1. We have WebFinger lets use that as we have already been through the 
discovery issues, point being there are security issues at stake here w/o 
proper knowledge, next thing we know some rouge sever has signed up as a 
revocation sever.
Tony, I think you're misunderstanding what I'm saying. I completely agree that we should solve discovery and that we should use webfinger -- but this is a bigger problem than just revocation. Let's solve discovery for all of OAuth consistently. How would your rogue server "sign up" as it is? Get its URL into the documentation for a service? I think it's just as big of a problem for someone to say "hey I'm the token endpoint" and get clients to believe it, isn't it? And it's an even bigger problem, especially with bearer tokens, for someone to show up and say "I'm a protected resource!". Which is exactly why I say this needs to be solved for everything together, not just for revocation. Would you like to volunteer to draft a webfinger profile for all extant OAuth endpoints?

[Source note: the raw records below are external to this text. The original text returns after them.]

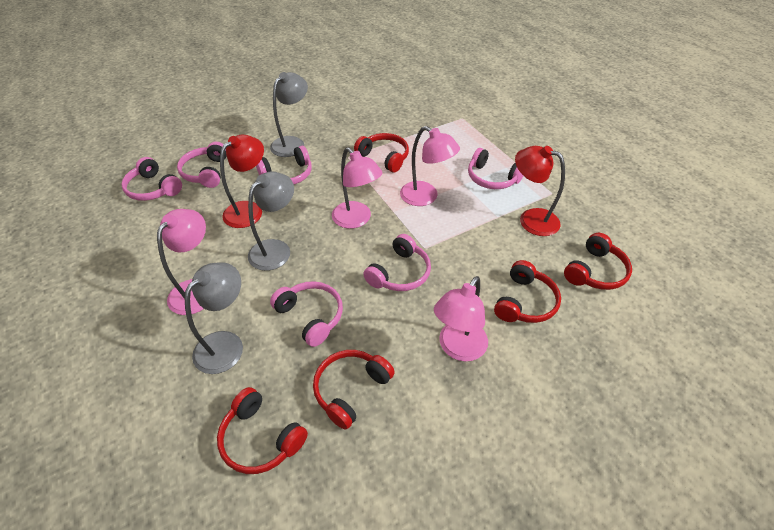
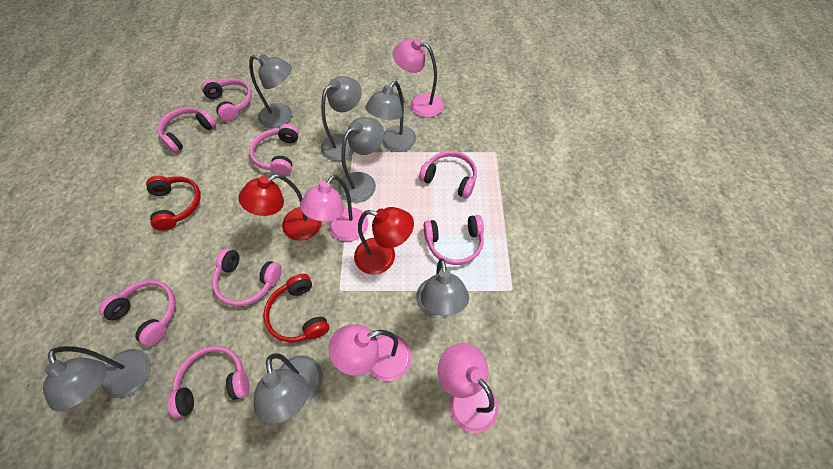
grey lamp: 3 -> 7
pink headphones: 6 -> 8
red headphones: 5 -> 2

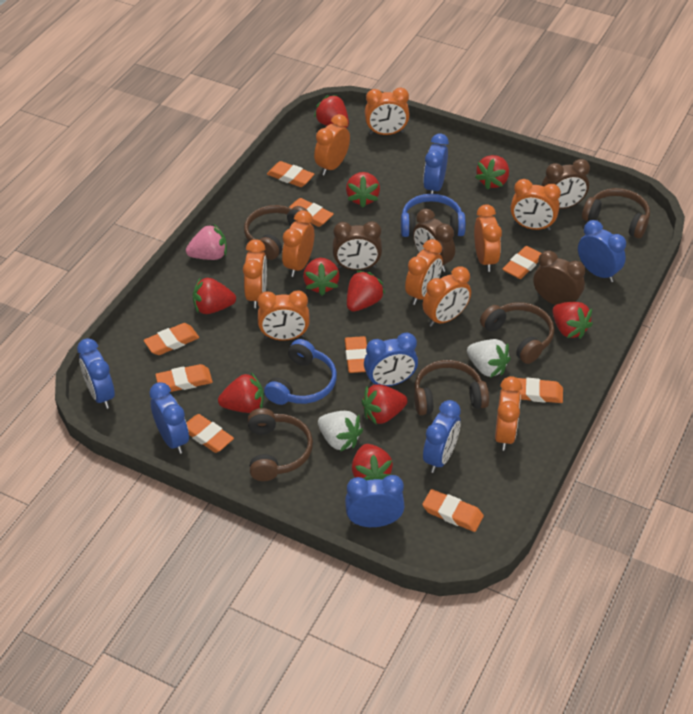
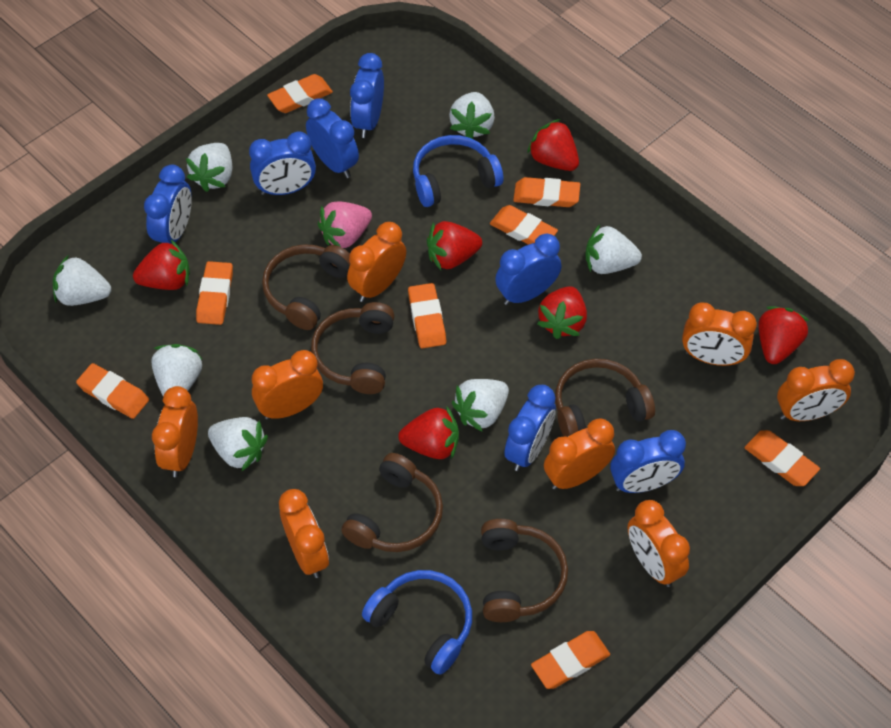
brown clock: 4 -> 0
orange clock: 10 -> 8
orange eraser: 9 -> 8
red strawberry: 10 -> 6
white strawberry: 2 -> 7

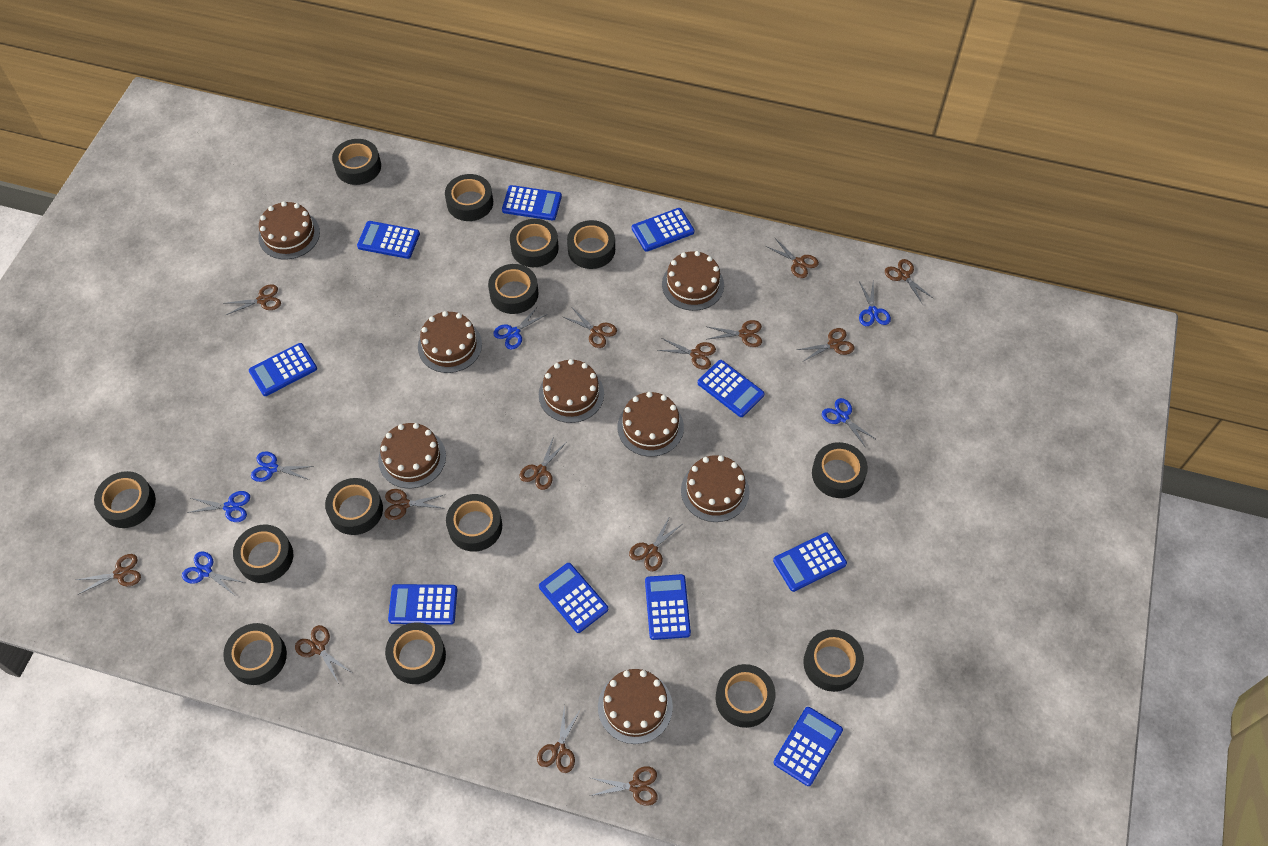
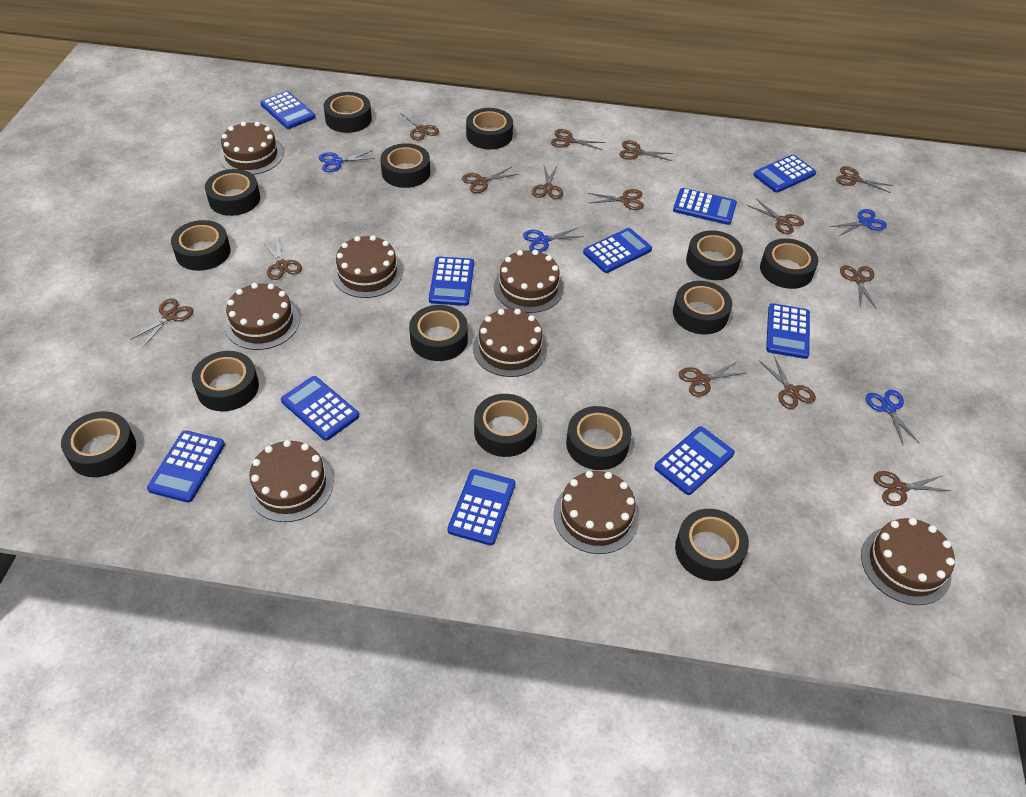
blue scissors: 6 -> 4

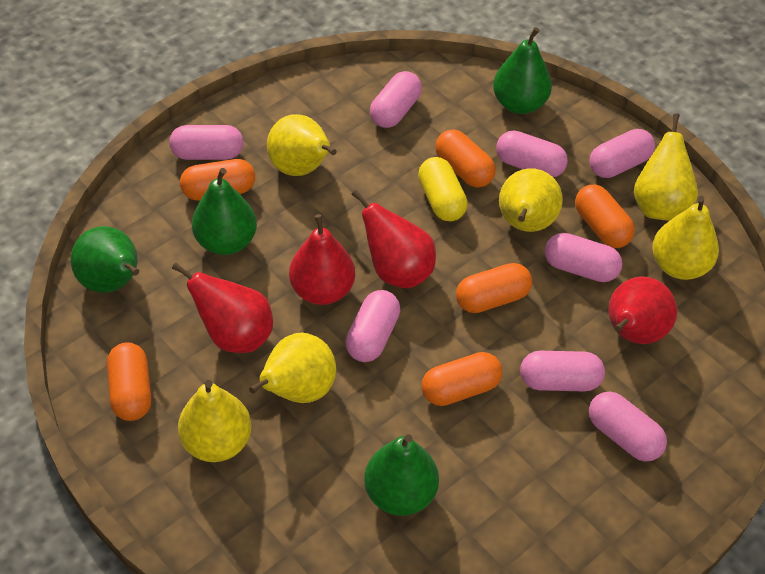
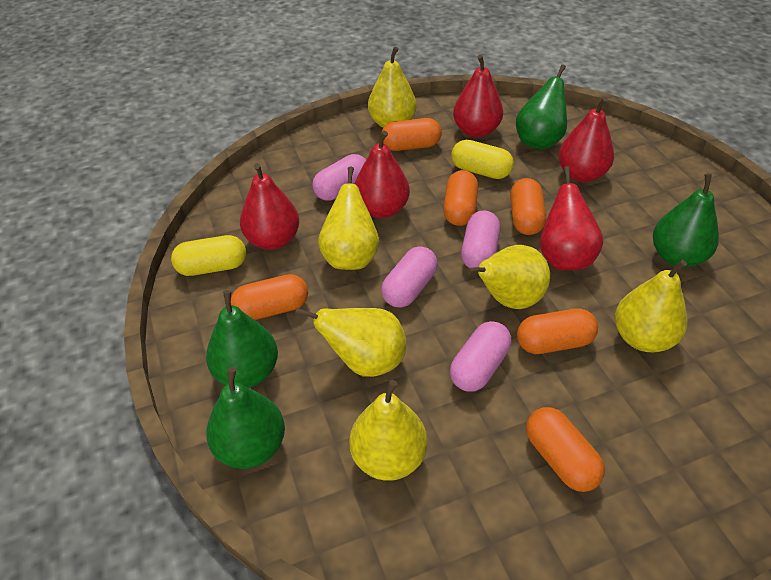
pink capsule: 8 -> 4
red pear: 4 -> 5
yellow capsule: 1 -> 2

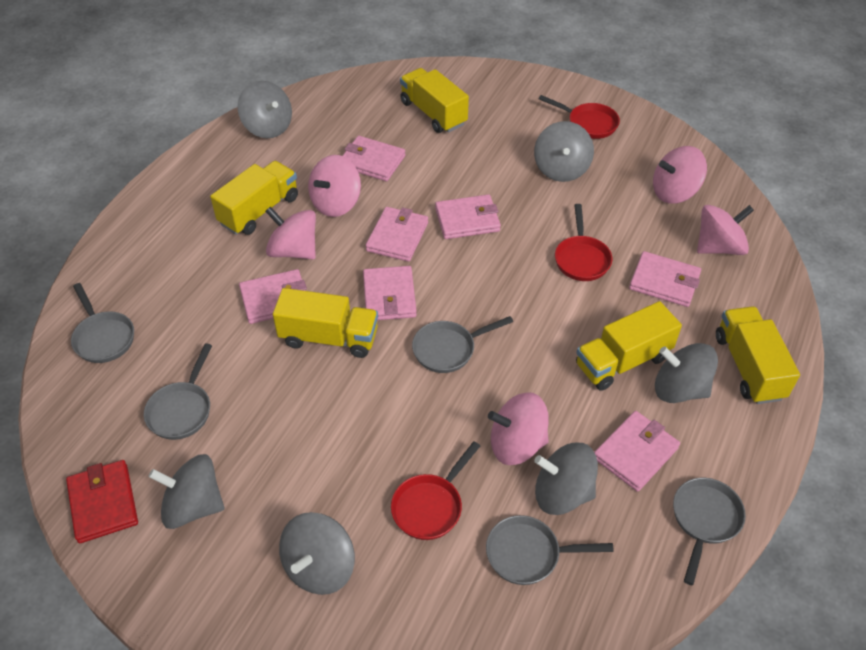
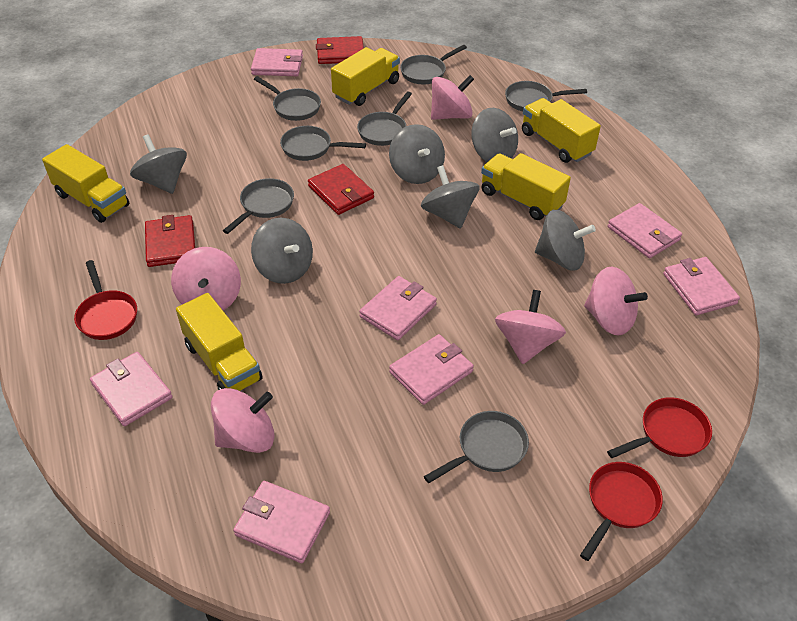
grey pan: 5 -> 7
red wallet: 1 -> 3

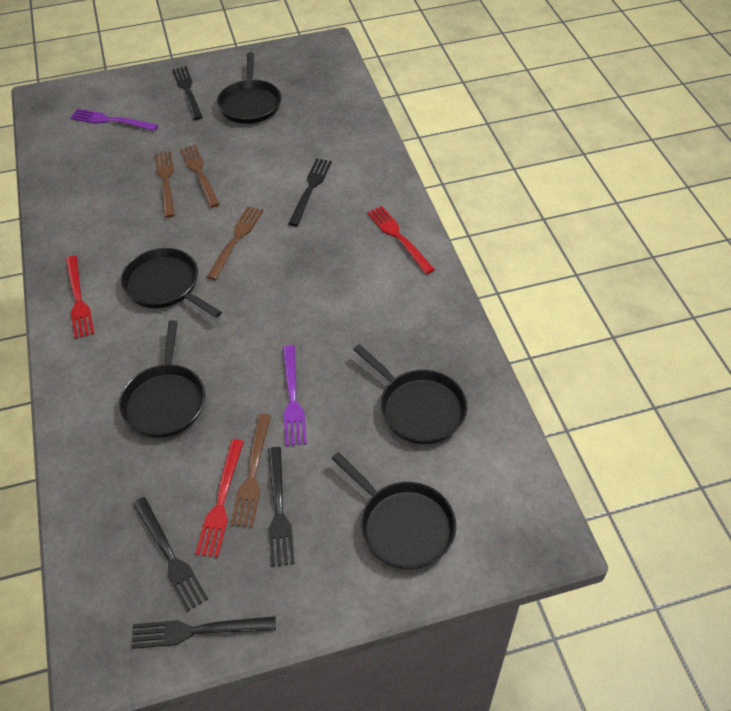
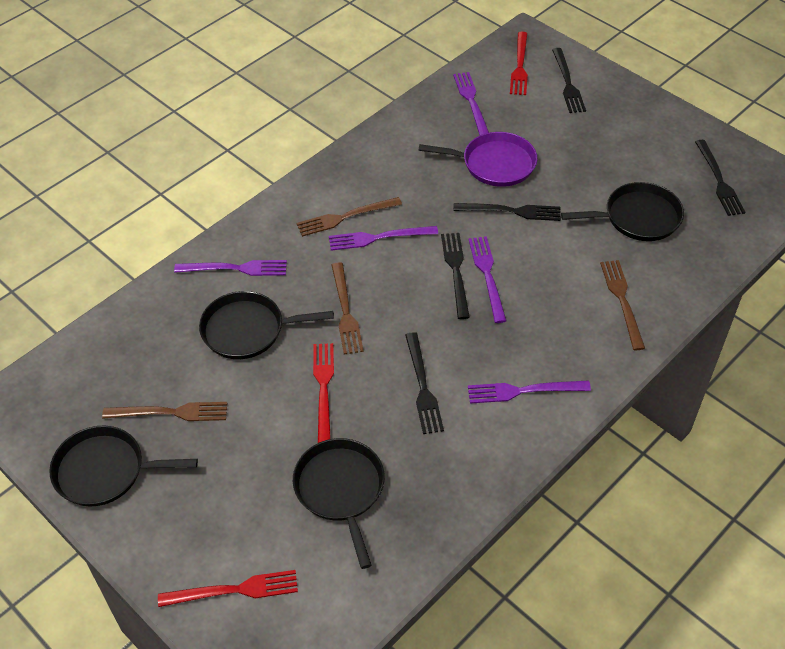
black pan: 5 -> 4
purple fork: 2 -> 5
purple pan: 0 -> 1

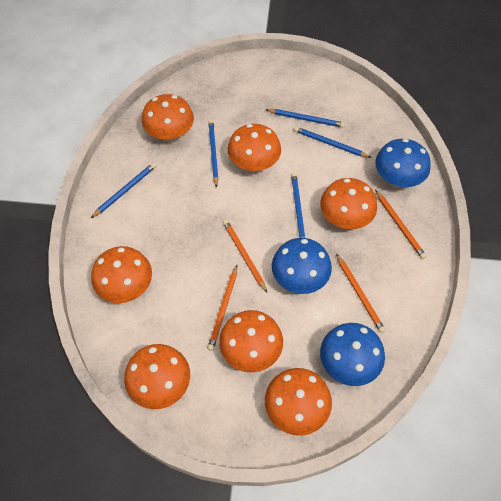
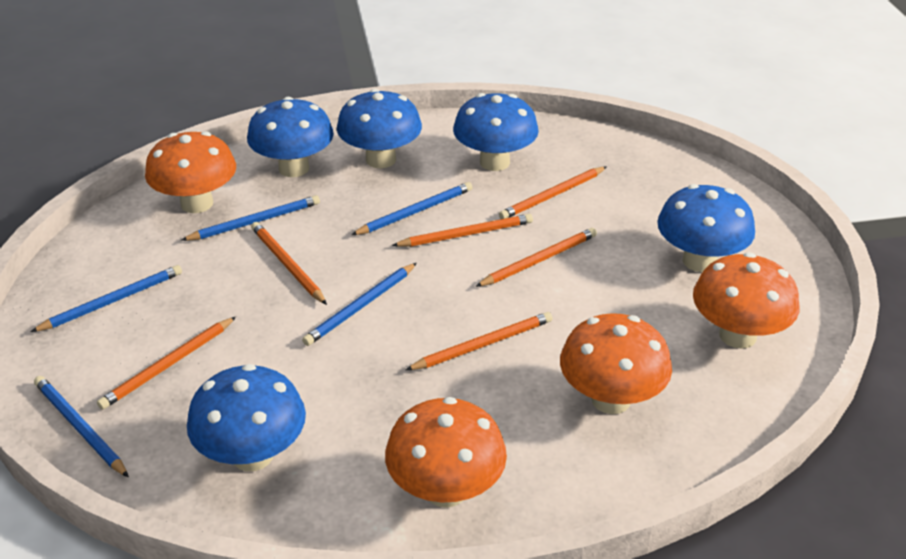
blue mushroom: 3 -> 5
orange mushroom: 7 -> 4
orange pencil: 4 -> 6

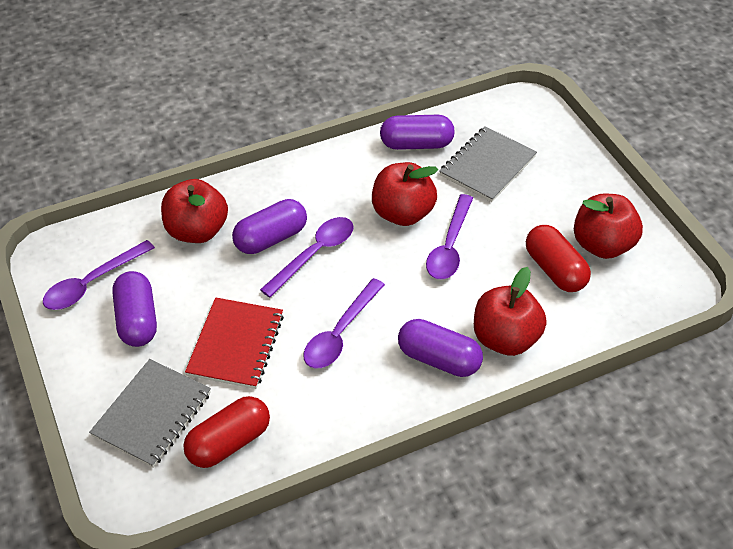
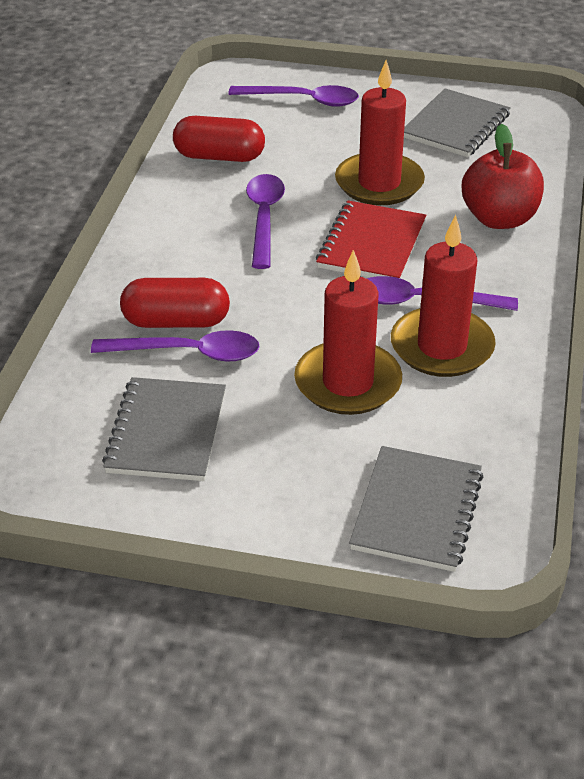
grey notebook: 2 -> 3
purple capsule: 4 -> 0
red apple: 4 -> 1
red candle: 0 -> 3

3. you can still have one if you have not used it and want to revoke it, I may 
not want to redeem the auth_code to get a token to revoke it, I may just not 
want to send the token
What you describe here is no longer token revocation, that's auth code revocation. That's a different operation and shouldn't be enabled by this endpoint. The auth code is supposed to eventually expire anyway, and that after a fairly short period of time. If you haven't gotten a token, you have to no token to revoke so you don't need to call the token revocation endpoint. If you just don't want to send your token, you just don't get to revoke it. What are you actually trying to accomplish by this added complexity?

In any case, it's impractical to implement. It's a big -- and novel -- burden for servers to keep around auth codes and tie them to the tokens that they represent anyway. I know our implementation doesn't track that link, and I doubt that many others do either. The auth codes are meant to be ephemeral.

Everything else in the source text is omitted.